Anne Schuchat, MD. Acting Principal Deputy Director of the Centers for Disease Control and Prevention (Atlanta). Dr. Schuchat was director of the CDC's National Center for Immunization and Respiratory Diseases from 2006-15 and has twice served as acting director of the CDC. Dr. Schuchat played a crucial role in the CDC emergency responses to the 2009 H1N1 influenza pandemic, the 2003 SARS outbreak in Beijing and the 2001 anthrax attacks. After 30 years of service, Dr. Schuchat retired from the Commissioned Corps of the United States Public Health Service at the rank of rear admiral in 2018.
Rahul Shah, MD. Vice President and Chief Quality and Safety Officer at Children's National Health System (Washington, D.C.). Dr. Shah is responsible for patient safety and quality of care across the Children's National Health System, overseeing nearly two dozen medical unit directors and developing training policies for 7,000 employees. Under his leadership, Children's National has been recognized as a Leapfrog Top Children's Hospital 10 times — more than any other pediatric hospital. Dr. Shah is also vice president of medical affairs at Children's National Health, a practicing pediatric otolaryngology surgeon and a professor at Washington, D.C.-based George Washington University School of Medicine and Health Sciences.
Jeffrey Shapiro, MD. Director of the Mednax High-Reliability Organization Patient Safety Initiative (Atlanta). Dr. Shapiro recently led the HRO program's largest rollout at White Plains (N.Y.) Hospital, implementing the patient safety initiative in nine clinical divisions for hundreds of providers. Under Dr. Shapiro's guidance, 32 anesthesia practices have implemented the HRO program at their facility or are in the process of doing so. Dr. Shapiro also helped develop Mednax's Clinical Safety App, which lets clinicians report safety concerns and receive incident updates.
Robert Wachter, MD. Professor and Chair of the Department of Medicine at the University of California, San Francisco. Dr. Wachter has authored six books and almost 300 articles on health policy, quality, patient safety and health IT. His book Understanding Patient Safety is the world's best-selling safety primer, now in its third edition. Dr. Wachter has served on several healthcare advisory boards, including one for Google, and continues to treat patients at UCSF Medical Center.

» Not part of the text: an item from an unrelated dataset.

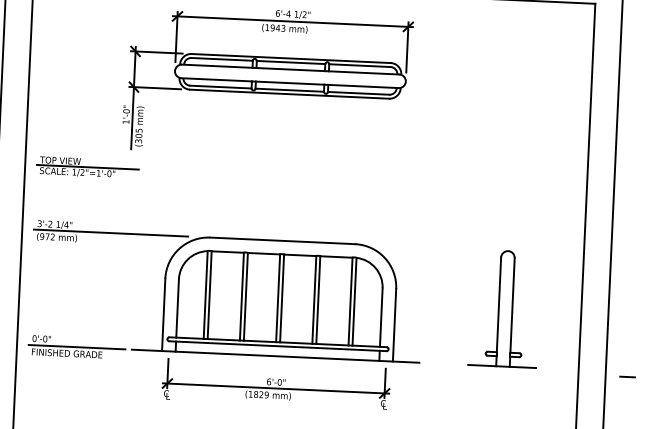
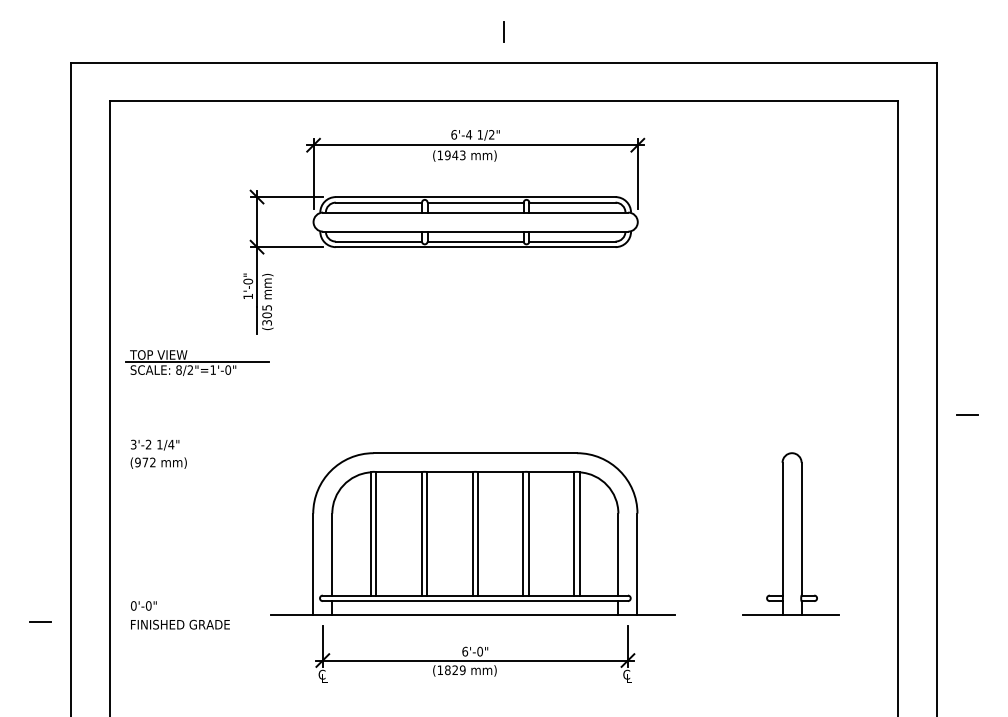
text: (74, 171) -> (178, 369), 1/2"=1'-0" -> 8/2"=1'-0"
line: (111, 233) -> (234, 453), removed
line: (76, 347) -> (193, 615), removed
line: (627, 376) -> (967, 414), moved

Stephen Weber, MD. Vice President of Clinical Effectiveness and CMO of University of Chicago Medicine. Dr. Weber is an infection control expert specializing in antimicrobial-resistant infections in vulnerable populations, particularly geriatric patients. He has authored several studies about hospital-acquired infection management and prevention with a focus on infections caused by multidrug-resistant organisms. Dr. Weber's interests include public reporting and pay-for-performance programs.
Eric Wei, MD. Vice President and Chief Quality Officer of NYC Health + Hospitals (New York City). Dr. Wei leads care quality at NYC Health + Hospitals, the largest public healthcare system in the nation, treating more than a million New Yorkers every year across more than 70 locations. He is an emergency medicine specialist and a fellow of the American College of Emergency Physicians and the American Academy of Emergency Medicine. Dr. Wei is Lean Healthcare certified through the School of Engineering at Ann Arbor-based University of Michigan, is Six Sigma Black Belt certified through Villanova (Pa.) University, completed the Patient Safety Executive Training at the Institute for Healthcare Improvement in Boston, and is a TeamSTEPPS Master Trainer.